Module 3 Lab 3: Events - Troubleshooting Event-Driven Ansible

When running an agentless url_check lab, the most common issues arise from network visibility or rulebook syntax. Use the following steps to debug the environment using Ansible ad-hoc commands and platform logs.

1. Verify Network Reachability

If the EDA Rulebook never reports a "down" or "up" status, the EDA Controller container may be unable to reach the Windows host. Use an ad-hoc command to test connectivity from the automation environment.

ansible --module-name ansible.windows.win_shell windows \
  --args "Get-NetTCPConnection -LocalPort 80" \
  --extra-vars @/projects/env/secrets.yml

2. Inspect EDA Activation Logs

The Rulebook Activation logs provide a real-time stream of the polling attempts.

  1. In EDA Controller, navigate to Rulebook Activations.

  2. Select your running activation and click the History tab.

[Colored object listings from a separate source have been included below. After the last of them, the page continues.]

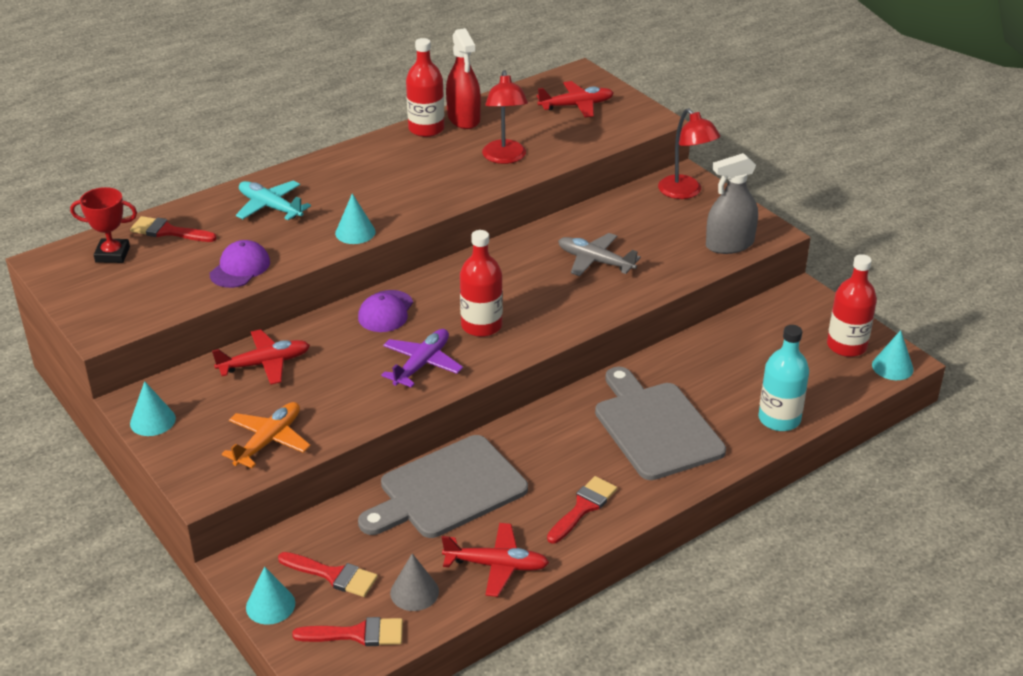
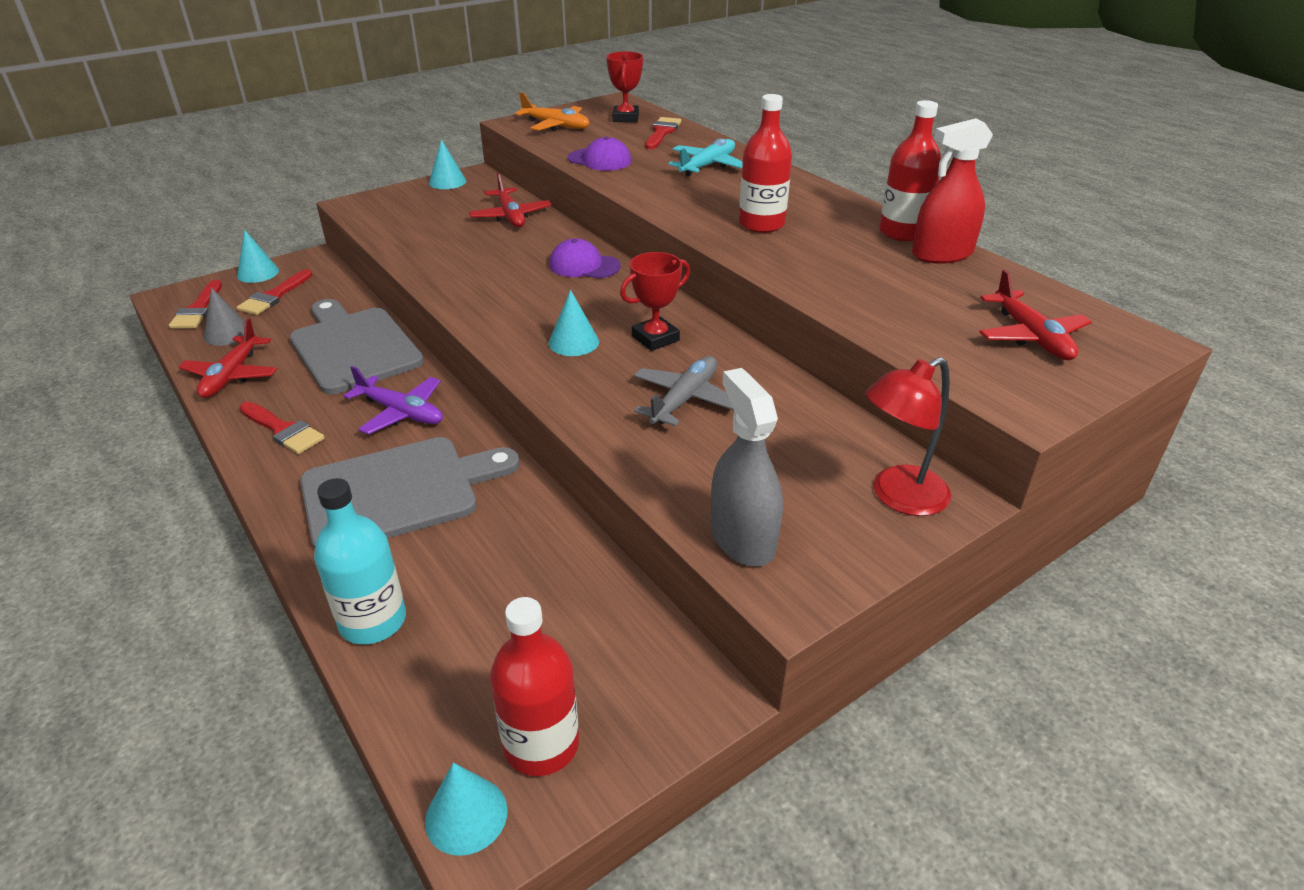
camera: 90 degrees right, 0 degrees up
(269, 441) = (400, 223): orange plane -> orange plane (556, 126)
(355, 232) = (662, 203): turquoise cone -> turquoise cone (573, 342)
(422, 364) = (488, 286): purple plane -> purple plane (401, 412)
(481, 326) = (550, 318): red bottle -> red bottle (761, 224)
(505, 158) = (848, 281): red lamp -> none
(513, 273) = (655, 338): none -> red trophy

  3. Look for the url_check output. A successful poll will look like this:

    {
      "url_check": {
        "url": "http://windows.aap.svc.cluster.local",
        "status": "up",
        "status_code": 200
      }
    }
    Edit the Rulebook Activation and change the Log level to Debug and restart the Rulebook Activation

3. Validate Service State via Ad-Hoc

If the remediation job runs but the site remains "down", use an ad-hoc command to check if the IIS service is actually in a Running state or if it is stuck in StartPending.

ansible --module-name ansible.windows.win_service windows \
  --args "name=W3SVC" \
  --extra-vars @/projects/env/secrets.yml

4. Common Resolution Steps

  • EDA Activation is stuck: Restart the Rulebook Activation to clear the internal event queue.

  • Remediation Job Fails: Check the Jobs tab in Automation Controller. Ensure the Windows Admin Credential has not expired.

  • URL Check doesn’t trigger "down": Ensure the delay in the rulebook isn’t set too high (e.g., 60 seconds), which might cause a lag in detection.